Tuesday, August 17th, 2010

It’s an axiom that the Human Resources and Public Relations teams often don’t get along, though as with the IT crew, we should be fast friends and excellent partners.

Let’s face it, it can’t be easy to be an HR pro these days. “HR jobs are often the last to go in a recession. Layoffs, wage freezes, benefits cuts, discrimination lawsuits, new government regulations and other recession-fueled workplace developments all generate additional HR work…” (Workforce Management, May 2010, p. 16).  All that extra work, especially the human factors, have to bring a boat-load of stress.

We PR folks haven’t had it easy the last couple of years, either, as our staffs and budgets got squeezed. Long hours, multiple shifting priorities…  That’s even more a reason to partner-up, even as compadres in misery.

Whether in good times or bad, HR or IT, what do we do to foster professional relationships? Follow these four steps:

1. Communicate: Start by opening lines of communication. Reach out, go for coffee or lunch, ask lots of questions about HR’s business goals and how they’re striving toward them. Put yourself in their shoes. HR folks have a lot to offer, and a lot of times, just need your expression of interest to open up. Besides, that’s how we’re supposed to gather business intelligence, anyway — by talking to people.

2. Coordinate: Where do your worlds intersect?  HR content is important, whether for employees or for external constituencies. What events, projects, initiatives are on the horizon? Again, look at it from their perspective.  It may seem basic, but the big issue is the old right-had/left-hand disconnect. Help to reconnect by sharing information from your broad perspective and by being ready to make a few changes to your plans to accommodate HR’s situation and goals. You want employees to be informed, and so does HR. You want the organization to attract qualified prospective employees, and so does HR. We’re not so different from one another — we’re professionals with jobs to do.
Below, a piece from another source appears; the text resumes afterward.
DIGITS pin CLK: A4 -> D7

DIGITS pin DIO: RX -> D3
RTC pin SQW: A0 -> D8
3. Collaborate: Every department has been doing more with less. Pitch in and offer to help out.  At Goodyear, I volunteered to be part of an organizational effectiveness audit. My participation allowed the audit to move a bit more quickly and spare some folks a couple of really long days. It also allowed me to hear from our front-line employees face to face. They weren’t shy about their experiences with leadership, and communication. I was able to look through HR’s lens — thinking and talking about how to improve the organization. Plus, I built trust, won some allies and made some friends in the organization, always helpful outcomes for a communicator. Yes, we’re all busy, but it’s worth the investment of time.
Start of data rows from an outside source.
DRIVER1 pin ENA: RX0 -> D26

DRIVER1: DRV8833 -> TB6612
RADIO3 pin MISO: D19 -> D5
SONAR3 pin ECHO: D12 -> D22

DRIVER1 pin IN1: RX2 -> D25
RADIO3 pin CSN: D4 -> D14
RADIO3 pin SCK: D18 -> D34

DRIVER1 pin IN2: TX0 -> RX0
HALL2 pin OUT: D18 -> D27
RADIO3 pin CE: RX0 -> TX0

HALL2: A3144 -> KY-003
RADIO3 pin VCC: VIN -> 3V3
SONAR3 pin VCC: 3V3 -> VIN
4. Counsel: The heart of being a trusted counselor is the relationship. Working hard at forging professional bonds with your HR team gets noticed. For that matter, you could apply these steps to any constituency, whether you’re in conflict or not.  When you’re known for your curiosity, willingness to help and ability to add value to a discussion, you’re setting a strong foundation for relationships and your role as a trusted adviser — a seat at the strategic table.

You still need to bring the goods, by the way — your planning, advice and writing have to be first-rate. The assumption of expert status must be backed up by your outstanding performance, again whether you’re working with HR, Finance, IT or whomever.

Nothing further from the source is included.